# Edited layout image data
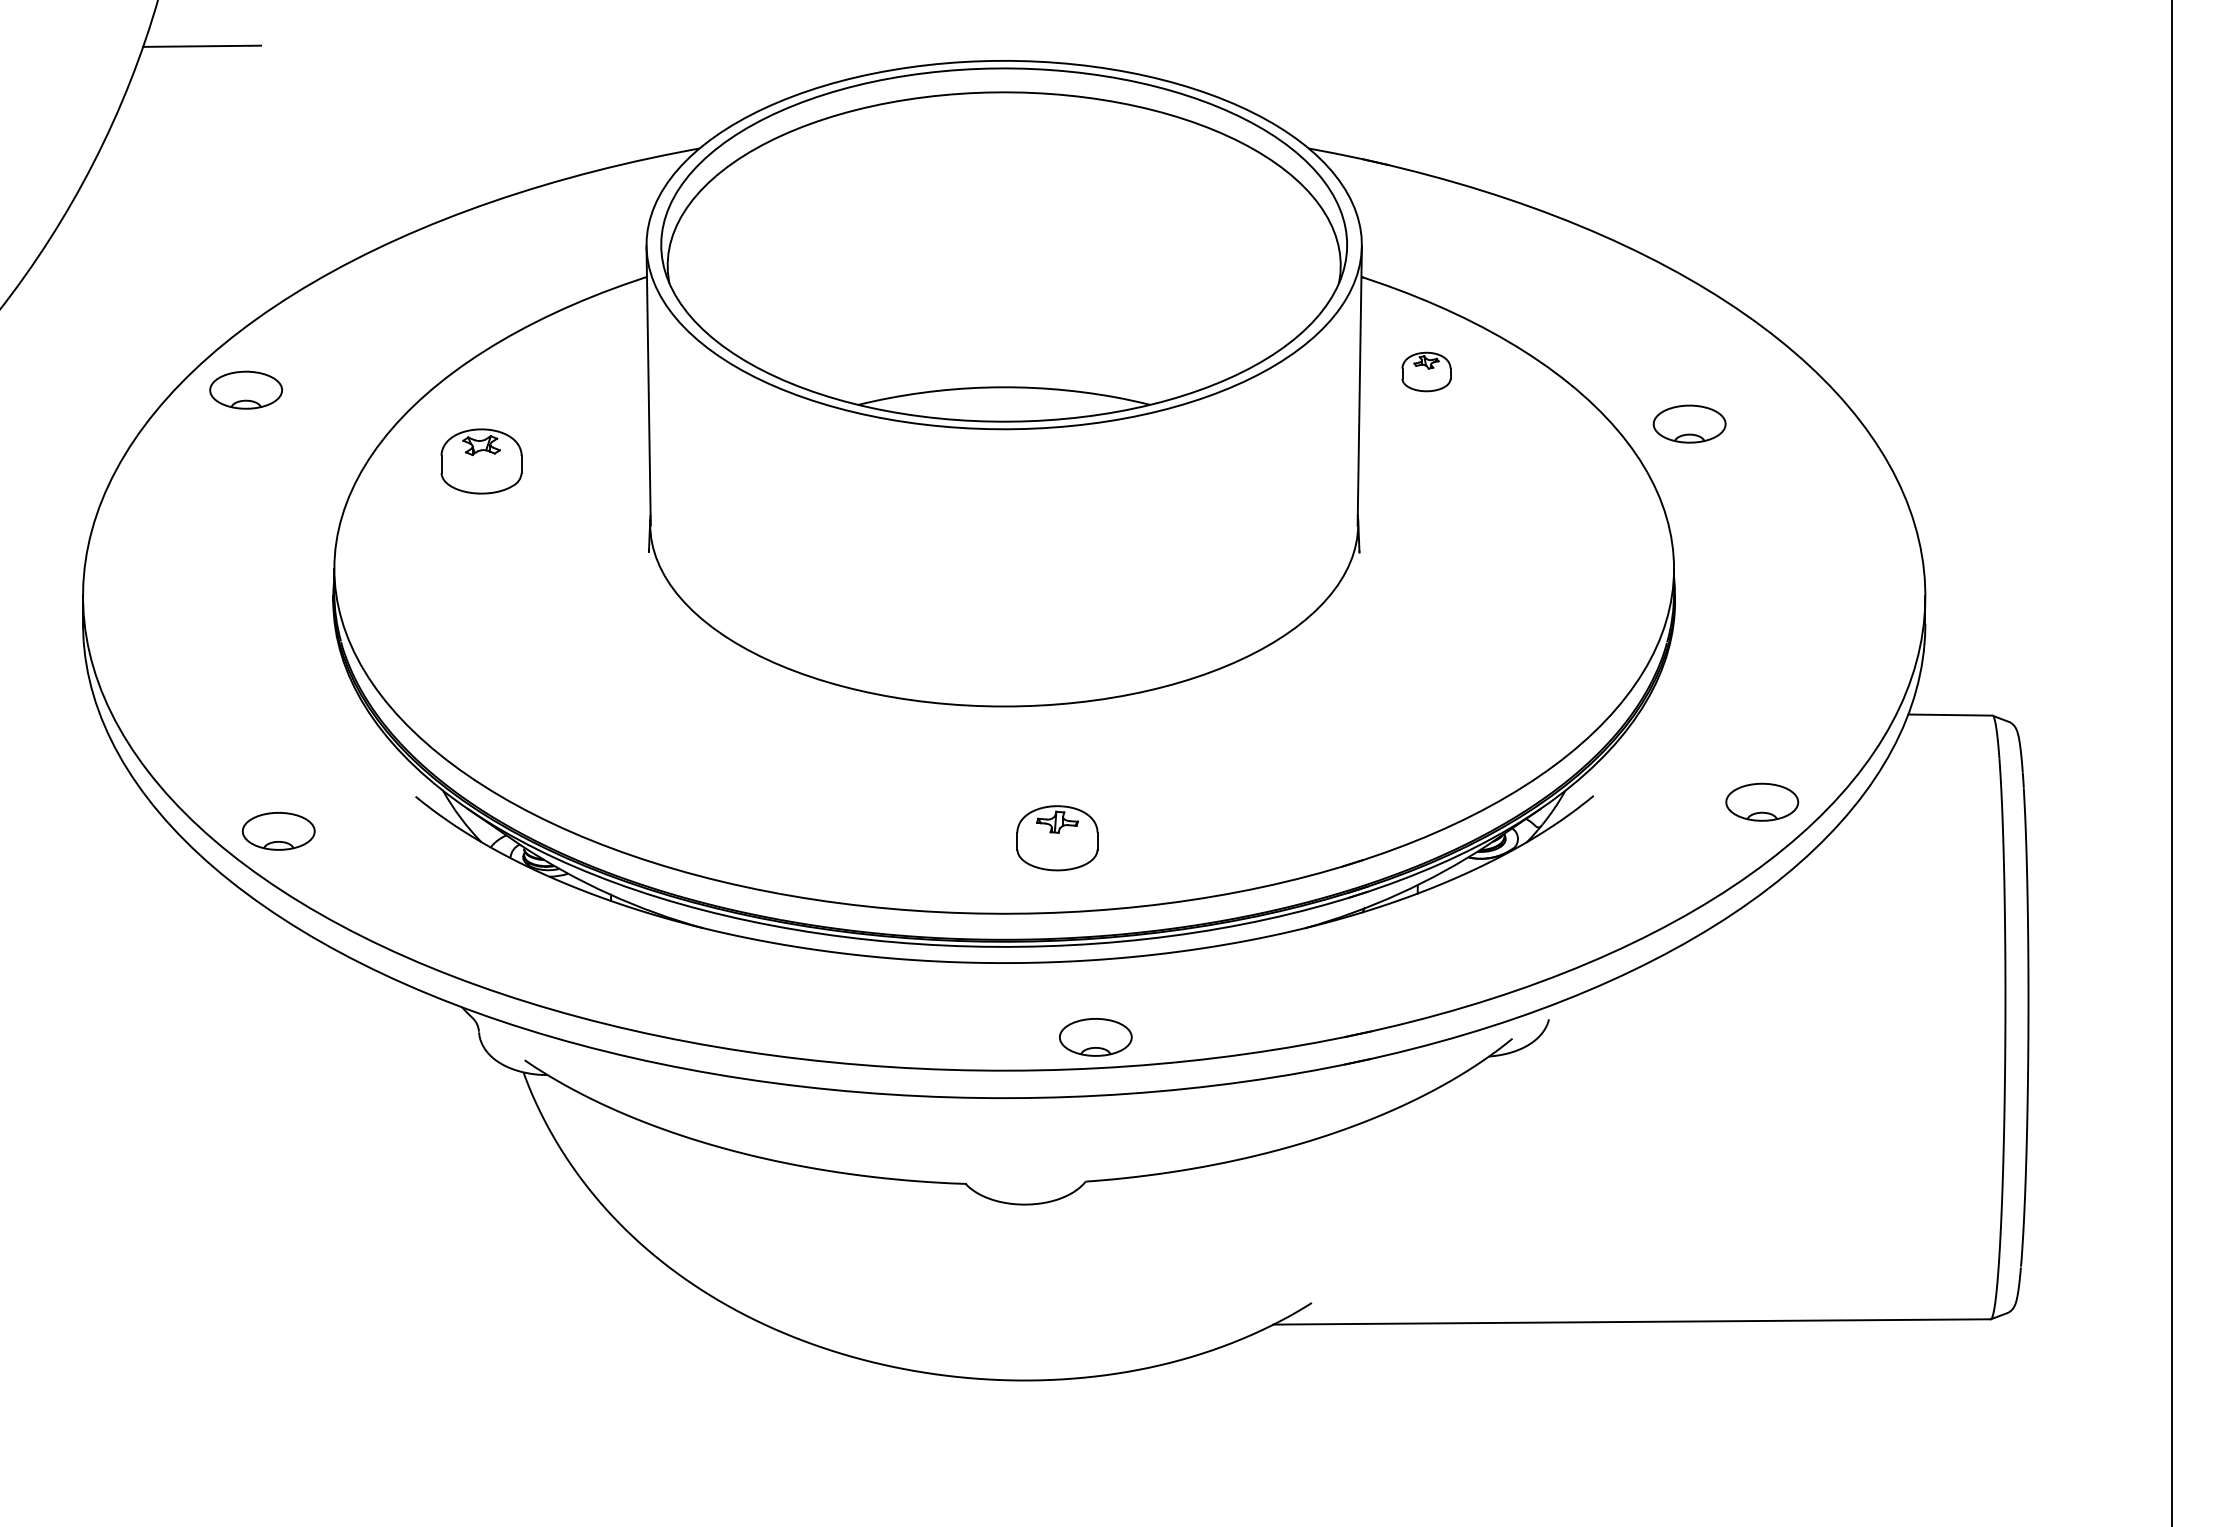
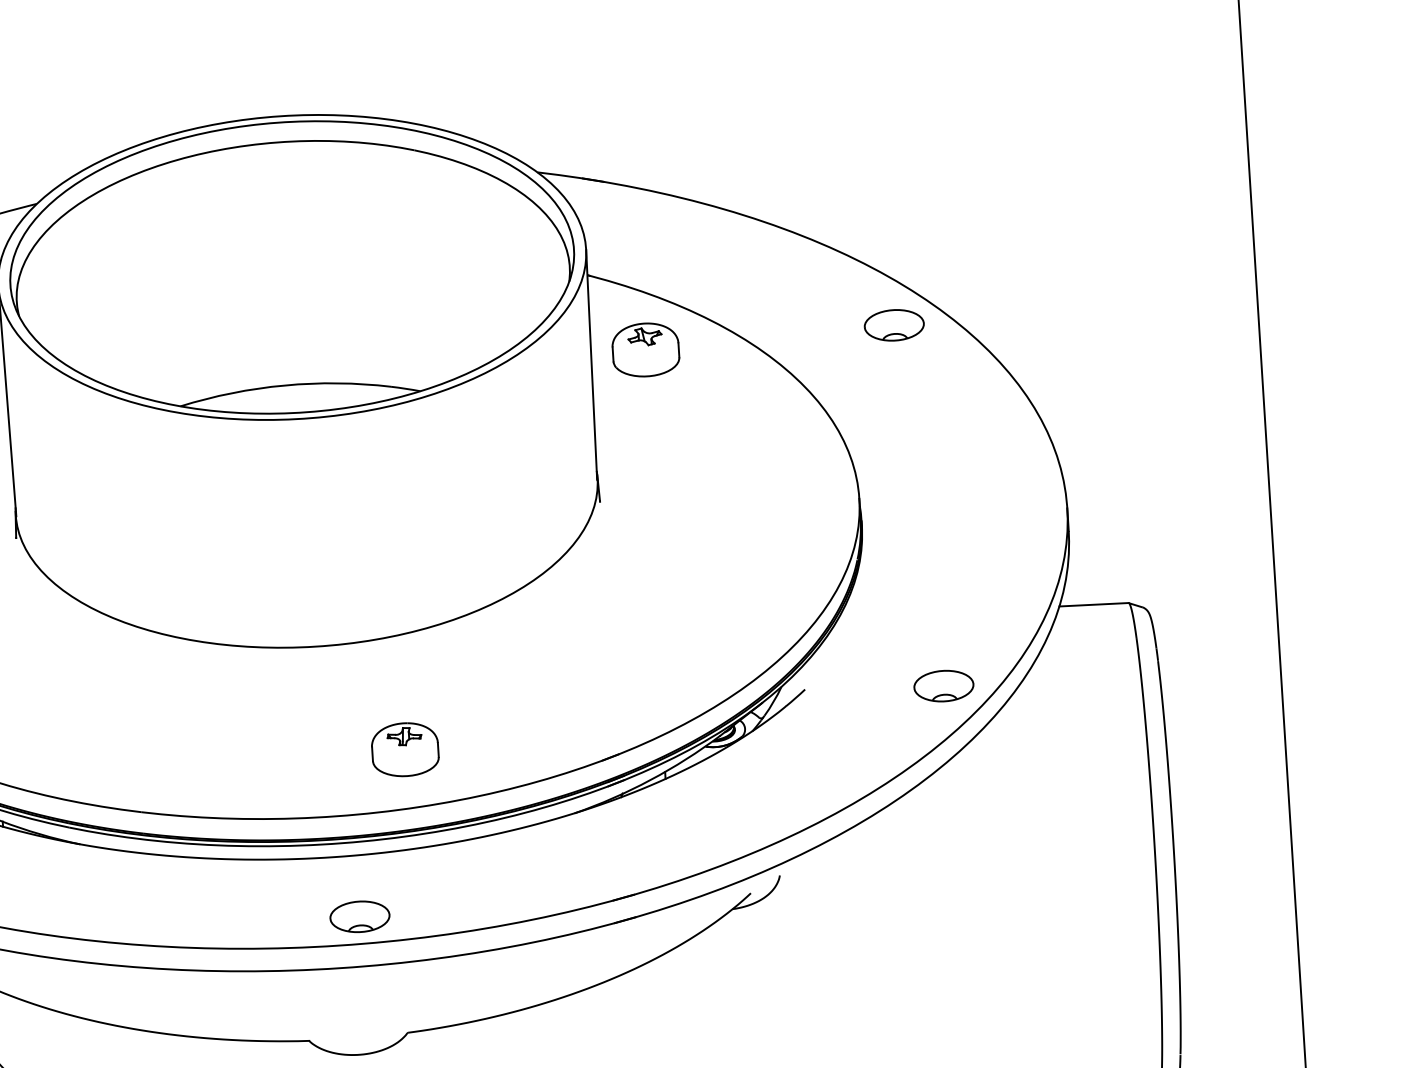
part: (1426, 371) -> (645, 349), size x1.67
part: (1689, 423) -> (894, 324), moved
part: (1057, 838) -> (405, 749), moved
part: (1095, 1037) -> (359, 916), moved

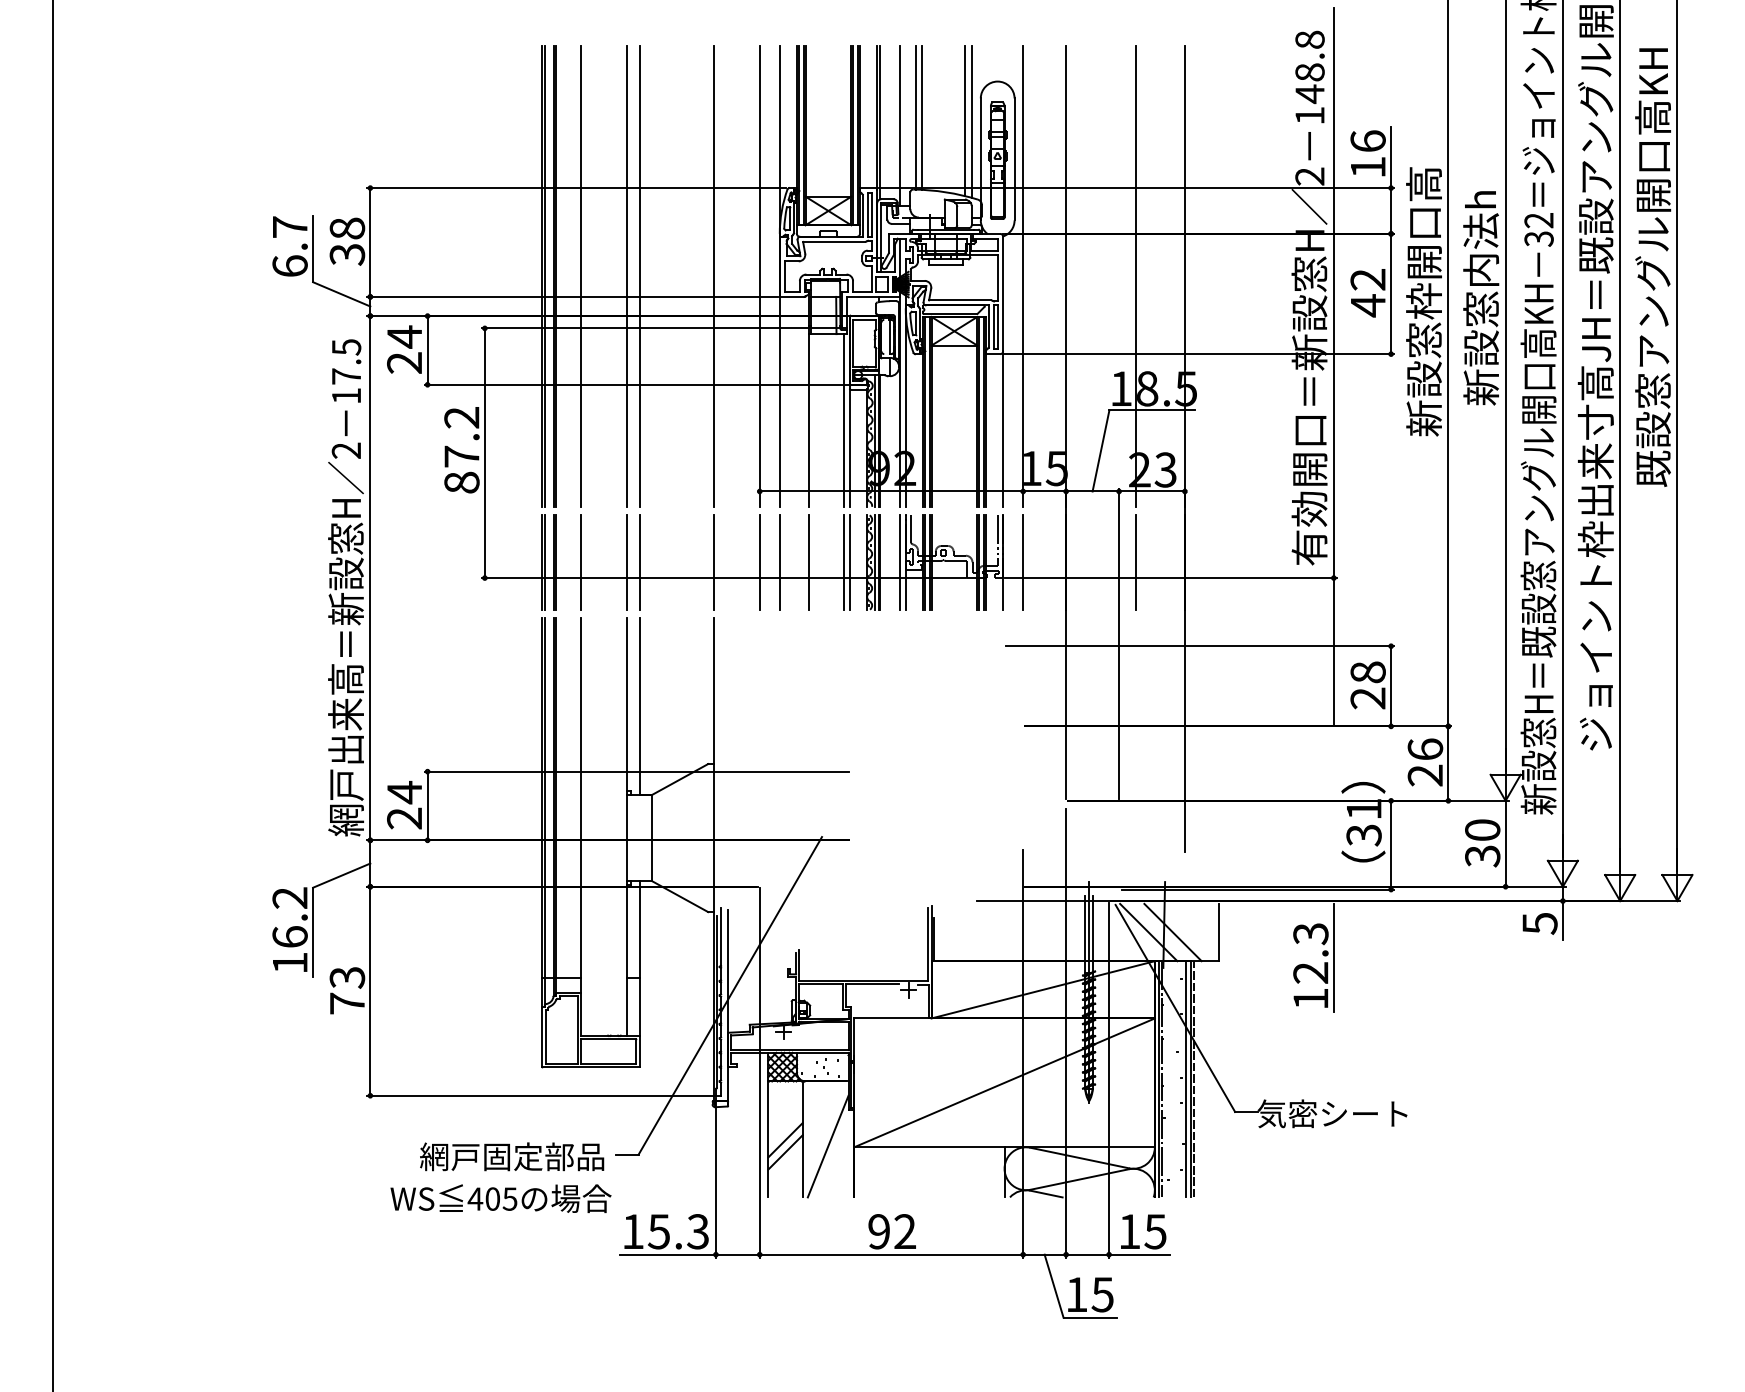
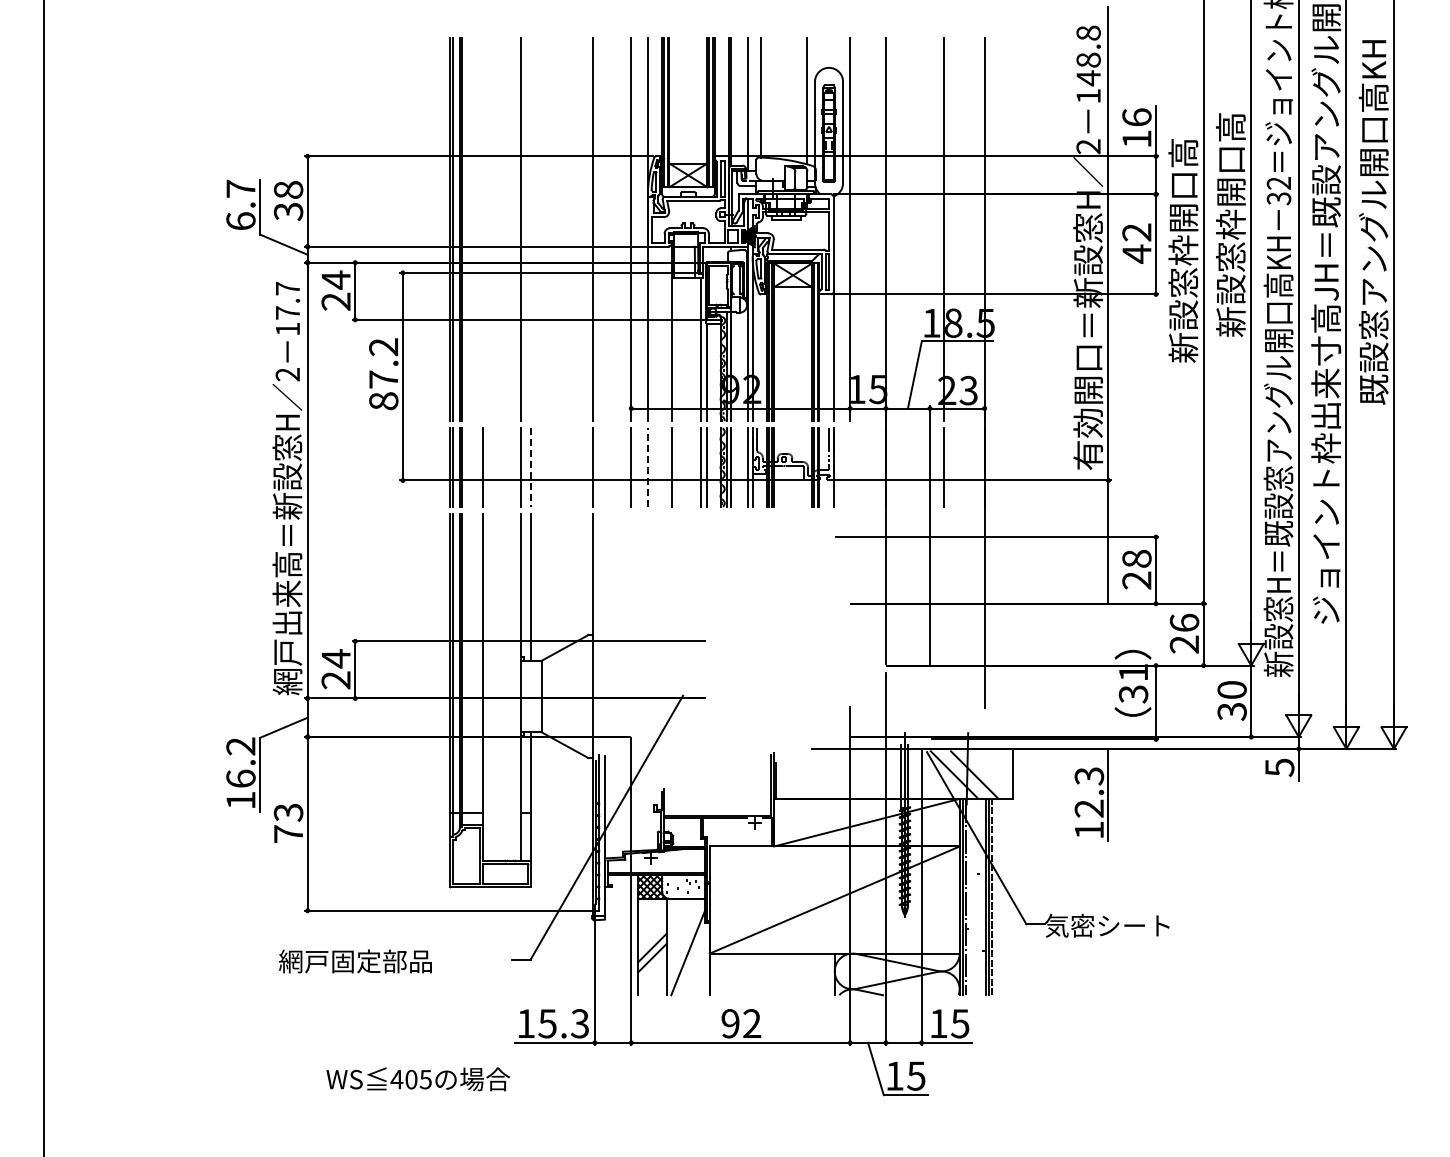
line: (922, 117) -> (766, 97), removed
line: (964, 120) -> (801, 100), removed
text: (1480, 212) -> (1230, 176), 新設窓内法h -> 新設窓枠開口高
line: (581, 276) -> (483, 229), removed
line: (639, 276) -> (531, 229), removed
text: (347, 347) -> (288, 288), 17.5 -> 17.7
line: (779, 562) -> (647, 467), solid -> dashed
line: (1023, 562) -> (850, 467), removed
line: (639, 563) -> (531, 468), solid -> dashed
text: (512, 1156) -> (355, 961), moved
text: (500, 1198) -> (417, 1079), moved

# PROMPT
Verbatim output of the entries is required, with each image left out.

# EXPECTED ANSWER
part: (1426, 371) -> (645, 349), size x1.67
part: (1689, 423) -> (894, 324), moved
part: (1057, 838) -> (405, 749), moved
part: (1095, 1037) -> (359, 916), moved

line: (922, 117) -> (766, 97), removed
line: (964, 120) -> (801, 100), removed
text: (1480, 212) -> (1230, 176), 新設窓内法h -> 新設窓枠開口高
line: (581, 276) -> (483, 229), removed
line: (639, 276) -> (531, 229), removed
text: (347, 347) -> (288, 288), 17.5 -> 17.7
line: (779, 562) -> (647, 467), solid -> dashed
line: (1023, 562) -> (850, 467), removed
line: (639, 563) -> (531, 468), solid -> dashed
text: (512, 1156) -> (355, 961), moved
text: (500, 1198) -> (417, 1079), moved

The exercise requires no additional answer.